Re: svn eats all memory, OOM killer kicks in

Posted by "Kirby C. Bohling" <kb...@birddog.com>.

Greg Stein wrote:
> On Mon, Apr 15, 2002 at 11:01:43AM -0500, cmpilato@collab.net wrote:
> 
>>...
>>So, while your commit succeeded in the repository, your client was
>>Killed before the working copy was fully modified to reflect that it
>>*knew* your commit had succeeded (thus the reason why some of your
>>files were still marked for addition, and some weren't).  Well, that's
>>just a bogus place to be from a working copy standpoint, as you can
>>imagine.
>>
> 
> But even if it crashed, it *should* be okay, right? The WC would still show
> items to commit, the user would try it, and then get a conflict. An 'update'
> would then merge in the changes (already there!) and all would be happy.
> 
> The thing is, the client should be able to die (kill -9) at any point, and
> thing should work except for a possible need to use 'svn cleanup'.
> 
> Maybe we can think of some way to test for killability in the client?
> 
> Cheers,
> -g
> 
> 


Last time I saw anybody do anything of that nature, there was a special
compile flag that caused a raise( 9 ); (pick your signal, 15,9, 11 etc) a
certain percentage of the time (fairly low).  The random seed was the time
it was compiled, so any single compile was repeatable.

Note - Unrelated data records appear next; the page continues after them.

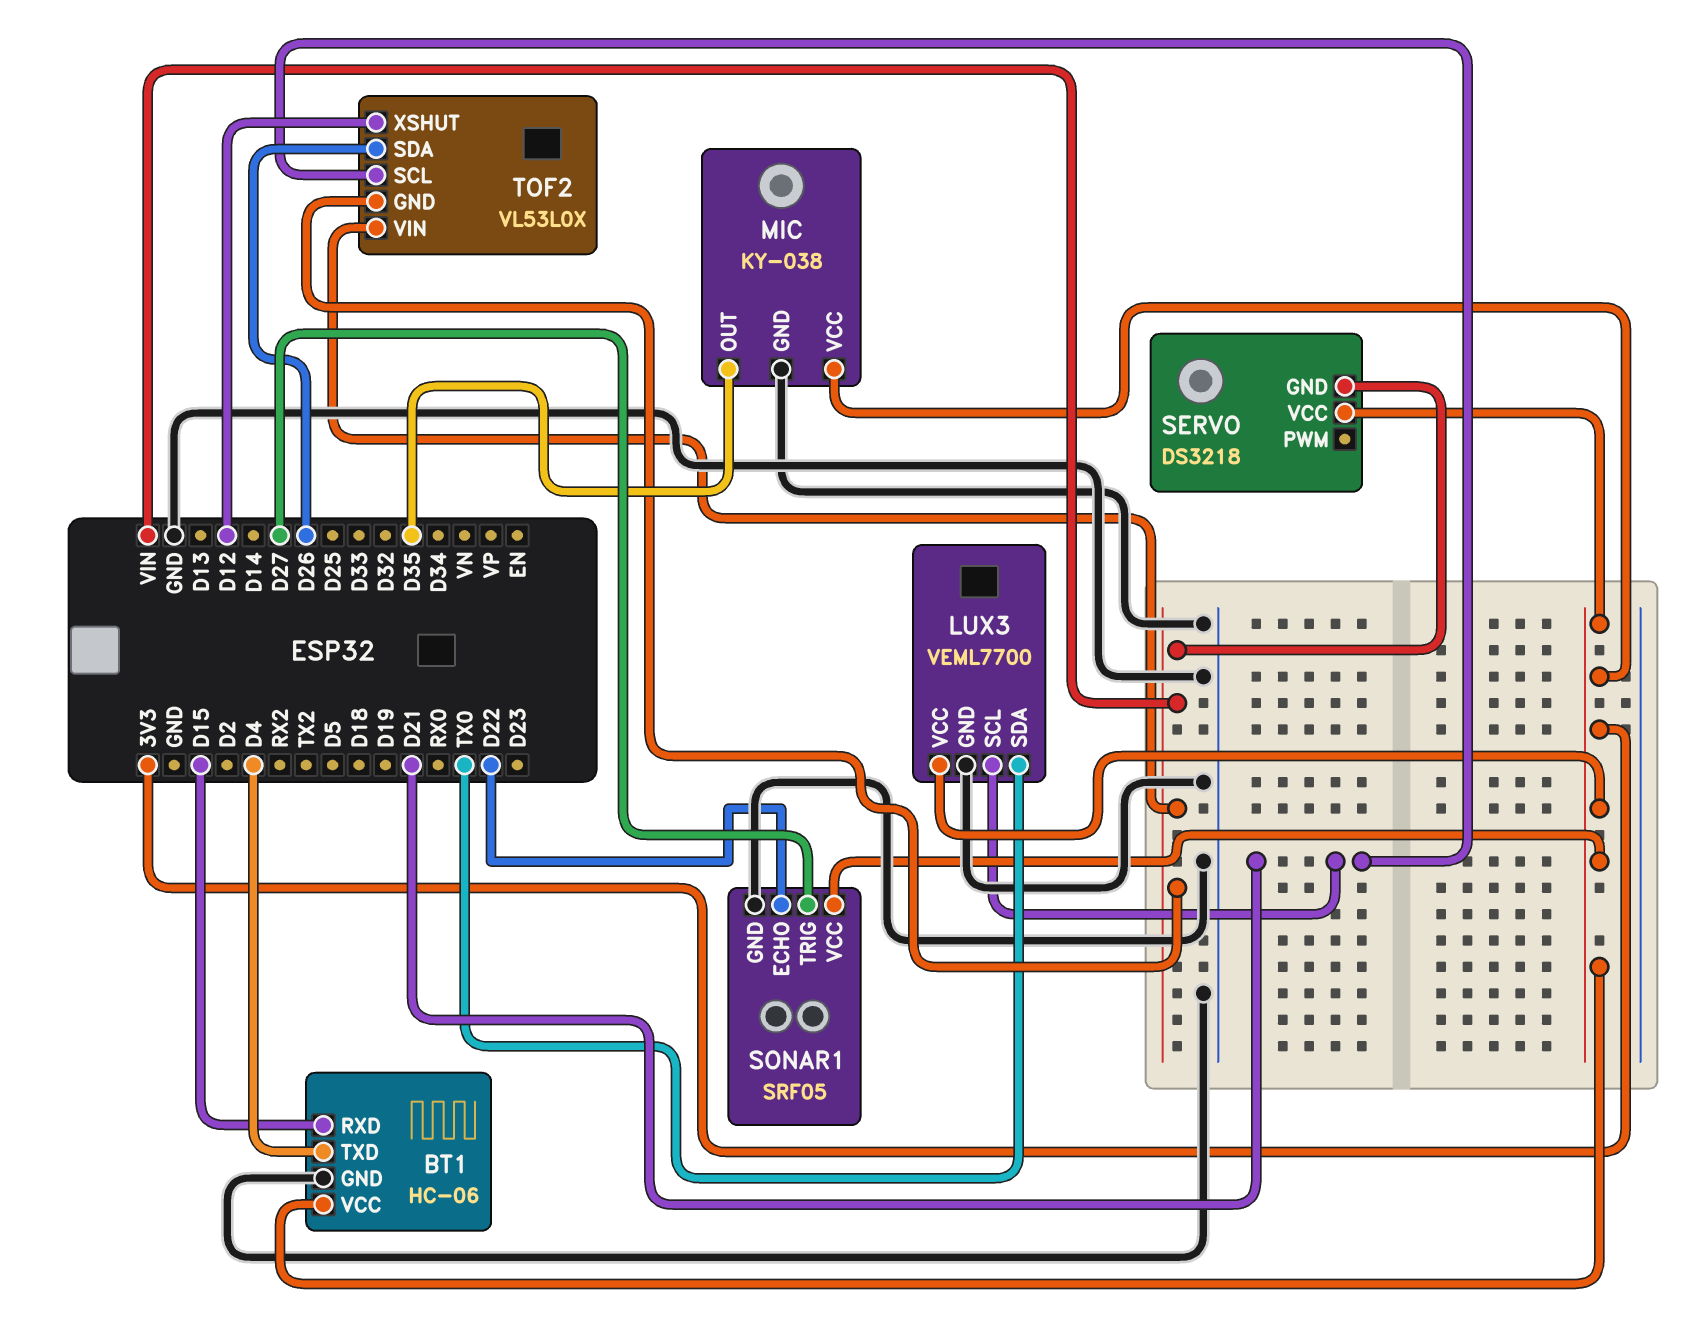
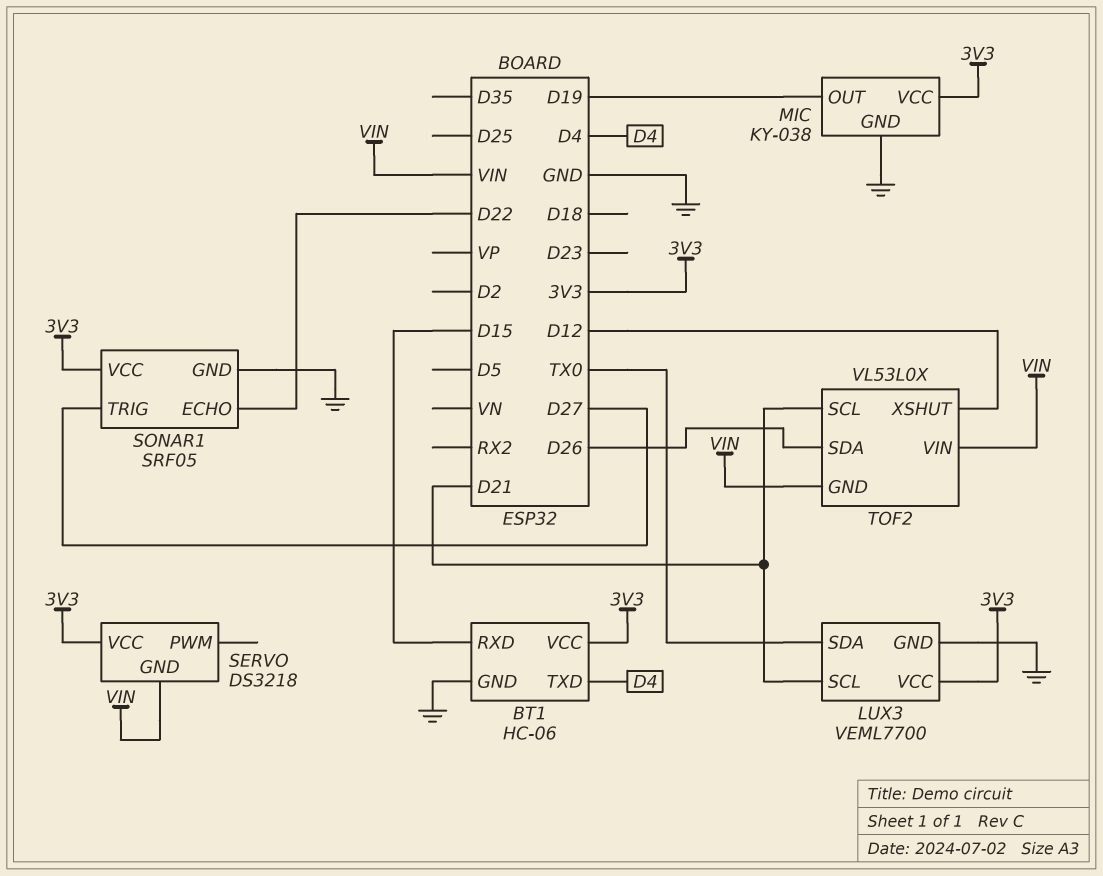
MIC pin OUT: D35 -> D19

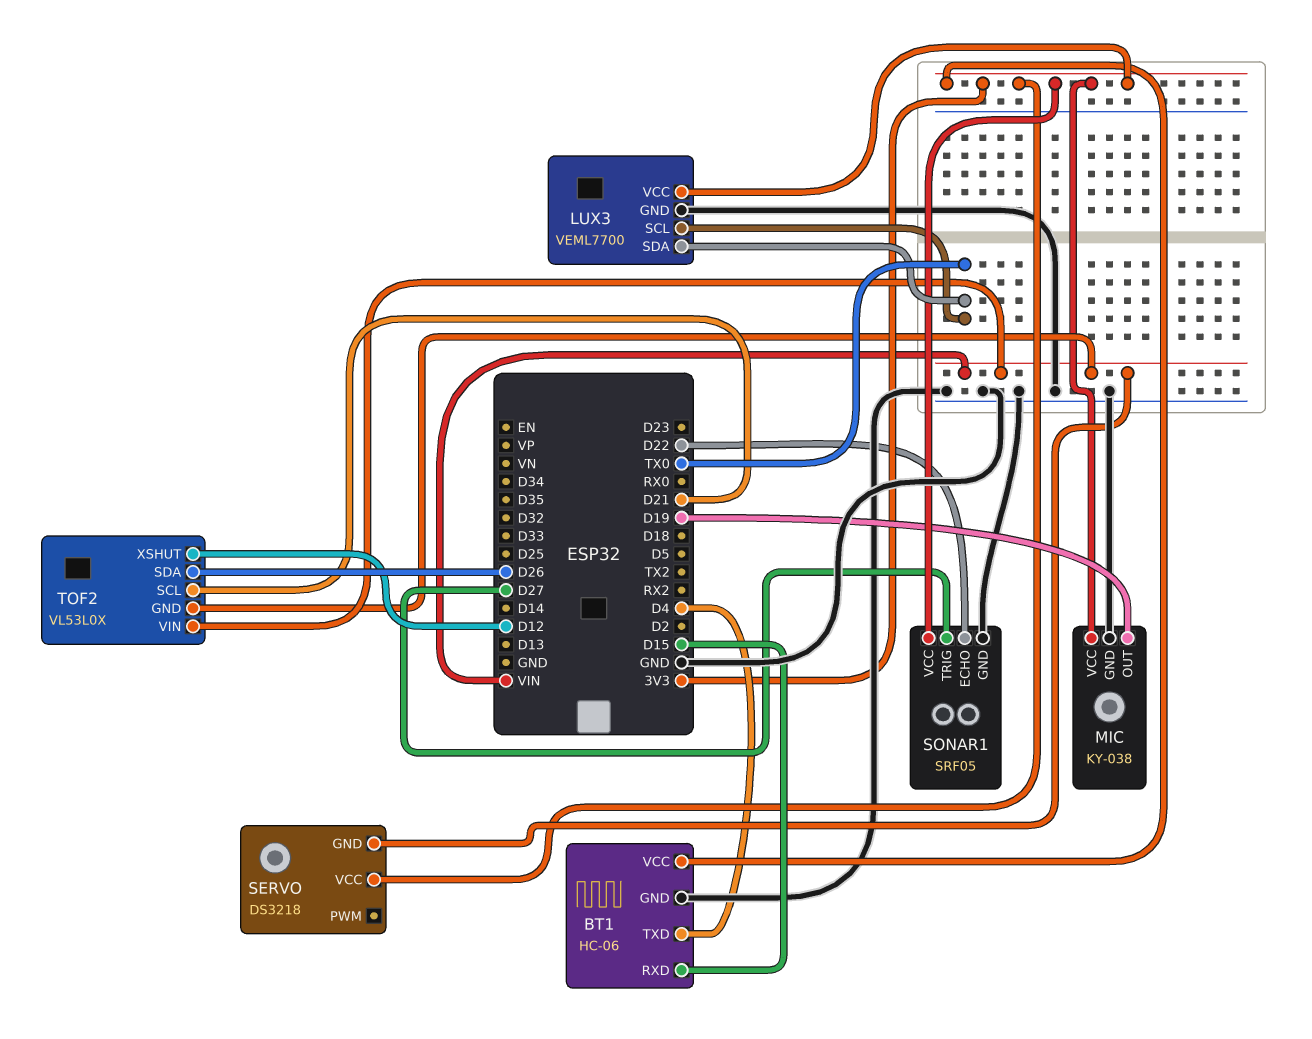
LUX3 pin SCL: D21 -> TX0

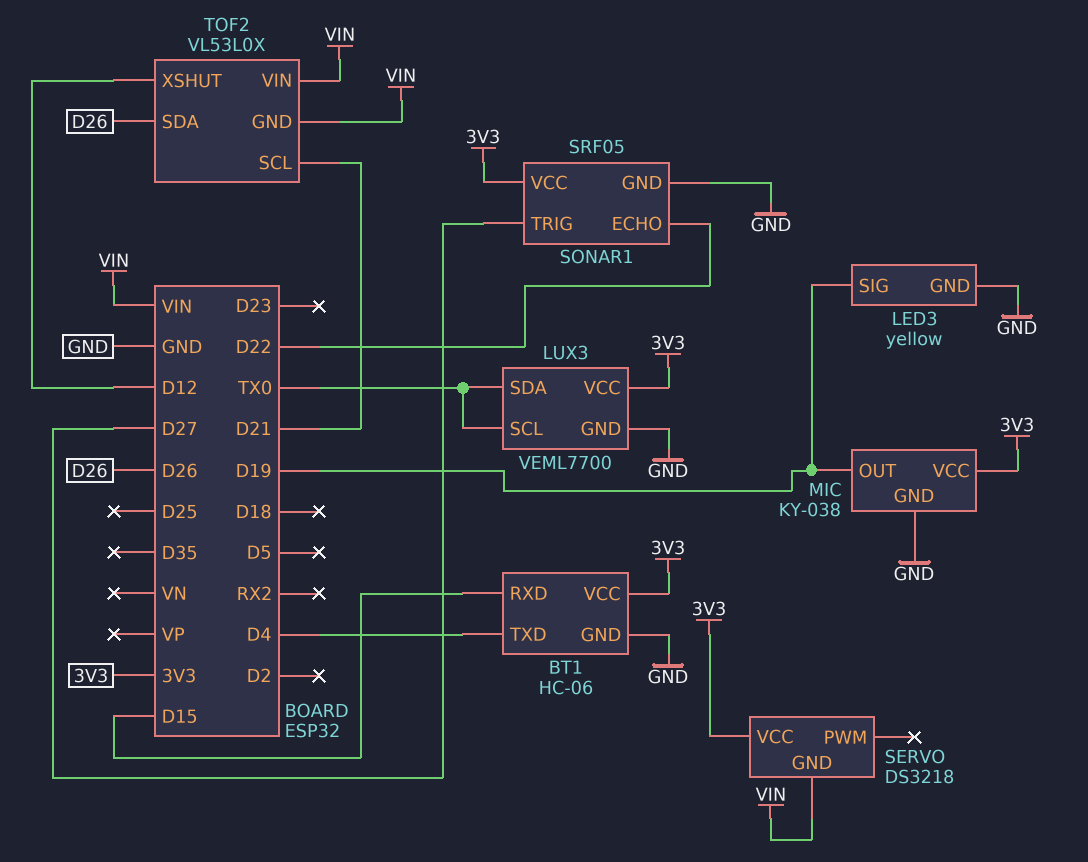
LED3: none -> yellow
LED3 pin GND: none -> GND
LED3 pin SIG: none -> D19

Essentially foo -V, or strings foo would give you the random seed for 
any given binary.  So the tests can be made repeatable if you want them 
to be (assuming you have the same random number generator as the bug 
reporter).  Put the randomFailure() around the code you want to test for 
failure modes.

Then make the client do stuff until it fails, and then sure the 
resulting mess was recoverable.  If you want extra bonus points, it 
should print out the function that is calling it, possibly a backtrace. 
  It would probably be easiest to call signal 11 so it would dump core 
and you could get a backtrace of the failure condition out of that, now 
that I think about it.

No that isn't exactly a portable solution (won't work on Windows).  I 
don't know of anything else that gives you "killable" tests that are 
repeatable.  Just an idea if you really want to try that.  The worst 
thing about it is the warts in the code with randomFailure.  We ended up 
moving it to an extremely low level library that everybody referenced 
and left it there.  Then commented the heck out of it.  I would guess 
that pool creation would be my chosen place in the SVN code.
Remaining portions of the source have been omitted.